Last Saturday at the Weaving and Fiber Arts Center, I taught a class on "Getting the Blues: Natural Dyeing with Indigo and Woad." The short story is that, among some 275 plants that have usable amounts of indigo in their leaves, woad and indigo are the most popular worldwide, indigo itself (indigofera tinctoria) being the most popular natural blue dye of all time. Both have been used for thousands of years (woad, for example, was used in the British Isles by the Picts to paint themselves blue during warfare). The textile industry in southern France, centered in Toulouse, was devoted to woad -- until the 16th century, when indigo was introduced from Asia and, literally, blew it out of the water! (OK, so I can't resist a bad pun.)
Indigo has the most concentrated levels of the blue pigment, which is why it's preeminent among its competitors. So I thought we'd have a class to demonstrate why. The photos below give you some of the results. (There are several qualifiers here: We were using chemical vats, not the fermentation vats of tradition, and students were using a variety of fibers. None were mordanted; all were soaked in water, some for days.)
Photo: This was some wool roving that Judith Trolley brought along. She hadn't had a chance to soak it in water -- but the results were wonderful, none the less. She dyed this with both woad and indigo, to achieve a varied effect. Next comes the spinning, which I hope she'll share with us!
Photo: Mohair boucle brought by Eleanor Hartquist -- the skein on the left was dyed with woad, and the skein on the right was dyed with indigo.
Conclusion, from our brief and less-than-scientific experiment: All else being equal, indigo does, truly, provide deeper blues. Woad yields a lighter color, with just a bit more aqua to it, but equally beautiful, if not more so, to my eye. Ah, yes, the colors of southern France!
Thanks to all for a wonderful mess, er, class. And thanks especially to the folks who helped clean up. The dyeing kitchen looked pristine when they finished!
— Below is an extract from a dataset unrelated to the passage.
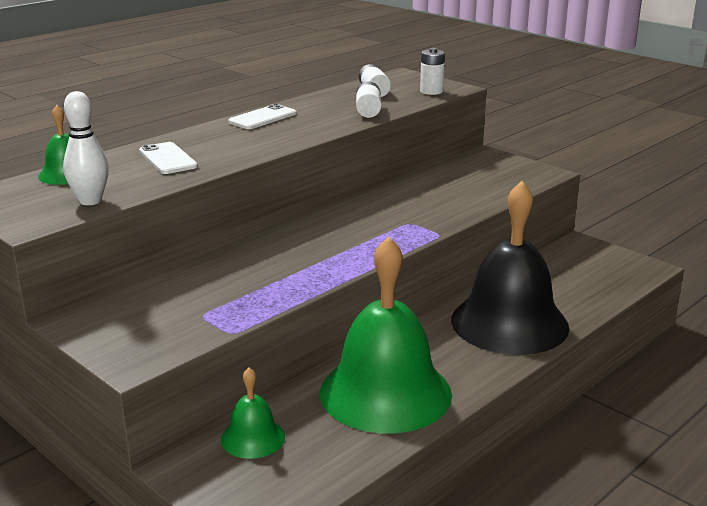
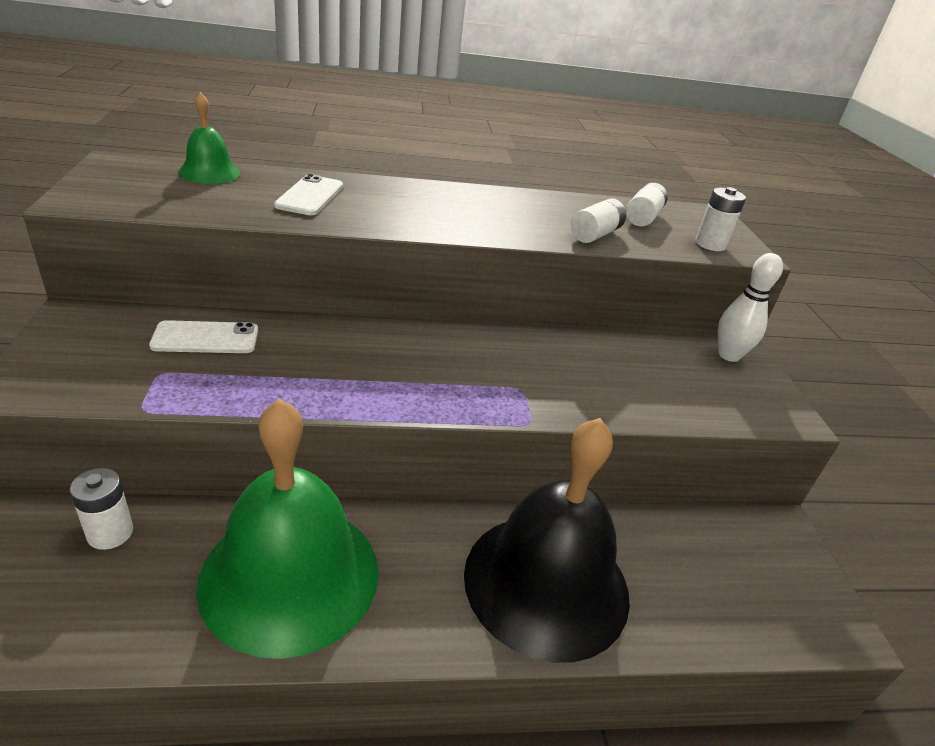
camera: 35 degrees right, 10 degrees up
(90, 201) = (164, 203): white bowling pin -> white bowling pin (729, 355)
(253, 438) = (110, 533): green bell -> white battery
(263, 118) = (476, 196): white phone -> white phone (205, 338)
I want to get a hold of some woad dye to apply to cotton and linen, or better yet threads of these materials dyed with woad, but the only safe option available so far to the public is a woad dying kit with instructions for dying wool. Conversely, I can easily purchase online cotton and linen items dyed with indigo. Sigh........
ReplyDeleteThe best source I've found for woad is in England: www.woad.uk.org
DeleteI'm not sure, however, if they sell any woad per-made. You have to buy the powder and make it from that, much like indigo, using thiox and lye, if I remember correctly. The results are really worth it! Thanks for writing.
It's very useful having the pictures of them side by side. Thank you! I'm working on an early Renaissance gown, from right before indigo was widely distributed in Europe. Now I know to look for a blue with more of a sea-green tint.